Antônio Prado () is a municipality in the state of Rio Grande do Sul, Brazil. It is surrounded by the municipalities Ipê, Flores da Cunha, Vila Flores, Nova Roma do Sul, São Marcos, Nova Pádua, and Protásio Alves. It is 184 km from Porto Alegre.

The town is named in honor of Antônio da Silva Prado, who planned the Italian immigration to Brazil.
It contains the most important ensemble of architecture built by Italian Brazilians. The Talian language, (of Venetian origin), gastronomy and architecture are the most important aspects of Antônio Prado’s culture.

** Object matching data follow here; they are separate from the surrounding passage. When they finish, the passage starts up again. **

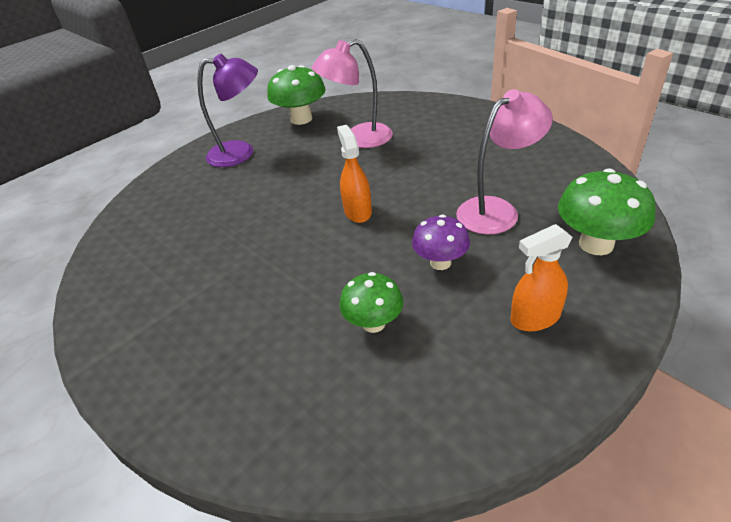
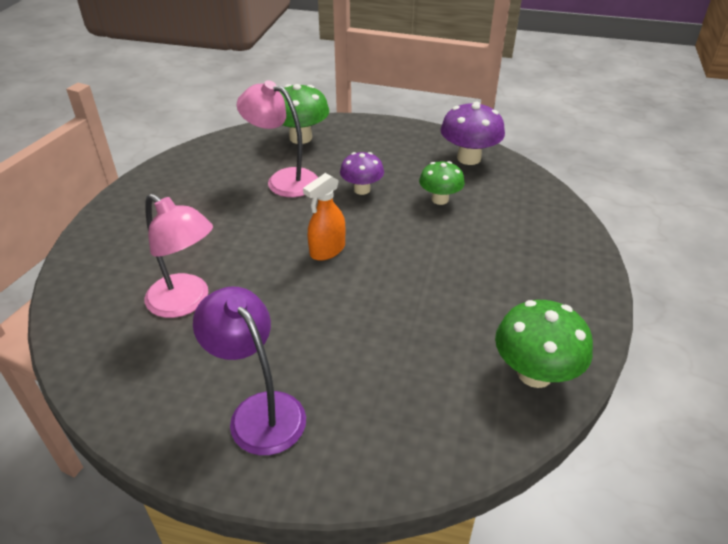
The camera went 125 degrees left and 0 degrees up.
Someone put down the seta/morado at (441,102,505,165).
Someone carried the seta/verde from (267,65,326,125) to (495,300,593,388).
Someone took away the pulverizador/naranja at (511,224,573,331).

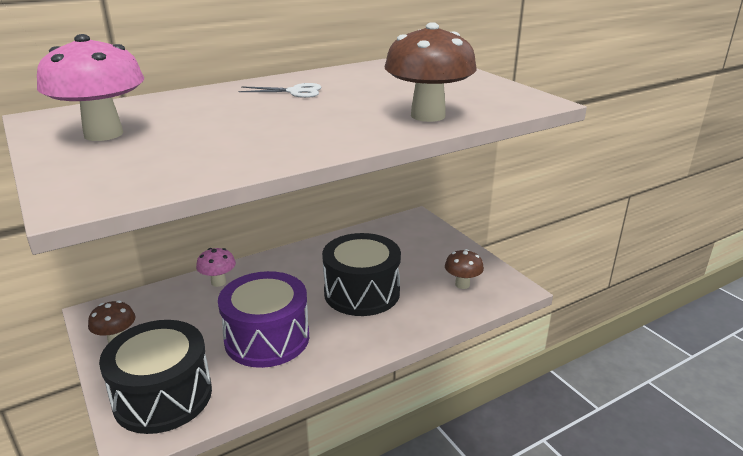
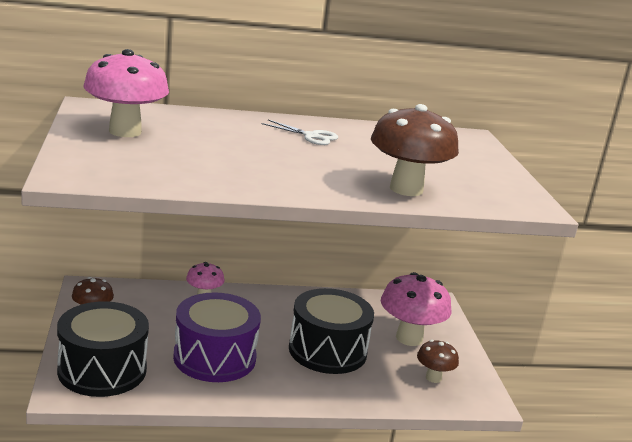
The camera went 20 degrees right and 5 degrees down.
Someone put down the seta/rosa at (381,272,451,346).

In the town’s Historical Center it is possible to see 48 houses built in wood and masonry. They were landmarked by the Instituto do Patrimônio Histórico e Artístico Nacional (IPHAN, The Brazilian National Historical and Artistical Heritage Institute) and serve to prove the care with which they were built, and later preserved by the descendants of those immigrants.   But the preservation of the roots of the Italian colonization is not limited to the landmarking of the architectural group. In Antônio Prado, the residents keep the traditions of their ancestors alive, through choral singing, industrial arts, and gastronomy.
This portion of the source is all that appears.